Schritt 1 in Sachen Wutkontrolle heißt: »STOPP!«. Sobald Sie merken, dass Wut in Ihnen aufsteigt, ziehen Sie die Notbremse. Ziel ist es, die Wut nicht eskalieren und außer Kontrolle geraten zu lassen.  

Wenn die Wut Ihre Worte und Taten erst einmal im Griff hat, werden die weiteren Konsequenzen unerfreulich und Erziehungsmaßnahmenunwirksam sein. Sie werden Ihrem Kind dann nicht das beibringen können, was es lernen soll. Ihr Kind wird nicht die Bedeutung Ihrer Worte begreifen, sondern es wird von Ihrer Wut überrollt. Die Aufmerksamkeit Ihres Kindes wird von dem Wutausbruch gebannt sein und nicht von dem, was Sie ihm vermitteln wollen. Wenn Sie der Wut Einhalt gebieten und etwas warten, können Sie Ihre Lektion viel wirksamer überbringen. In ruhigem, kontrolliertem Zustand können Sie vernünftig handeln und werden Ihr gesetztes Ziel viel eher erreichen.    

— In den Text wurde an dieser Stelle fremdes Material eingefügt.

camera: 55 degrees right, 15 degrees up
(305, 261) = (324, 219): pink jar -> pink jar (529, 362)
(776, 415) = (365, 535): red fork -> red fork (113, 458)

Es ist eine Tatsache, dass wir Eltern immer mal wieder wütend, genervt und frustriert auf unsere Kinder reagieren und dass wir dabei die Stimme erheben. Eine kurze Episode dieser Art ist auf beiden Seiten schnell vergessen und richtet keinen Schaden an. Doch sobald Sie merken, dass Sie in Ihrer Wut Ihre Worte und Taten nicht mehr unter Kontrolle haben, ist die Situation kritisch.  

Sobald Sie diesen Kontrollverlust feststellen – STOPP! Selbst wenn Sie mitten in einem Satz sind – STOPP! Denken Sie Ihren Gedanken möglichst nicht zu Ende – außer wenn Sie sich sagen: »Jetzt ist es gleich soweit.«. Wenn Sie sich bewegen – STOPP! Legen Sie eine STOPP!-Geste fest, die als physische Not bremse für Ihre Emotionen dient und auch für Ihr Kind ein Erkennungszeichen ist, dass die Wut wächst und außer Kontrolle geraten könnte. Eine gute STOPP!-Geste ist es, die Hände auf Höhe des Gesichts zu heben, alle Finger ausgestreckt und die Handflächen nach vorne gewandt. So als wollten Sie die Wut von sich wegschieben. Und gleichzeitig sagen Sie das Wort »Stopp!«. Und zwar laut und deutlich. Die Kombination von Sprache und Geste hat zweierlei Gründe. Die physische Bewegung hilft Ihnen, Ihren Aktionen Einhalt zu gebieten, und signalisiert Ihrem Kind, dass Sie zu wütend sind, um weiterzumachen.  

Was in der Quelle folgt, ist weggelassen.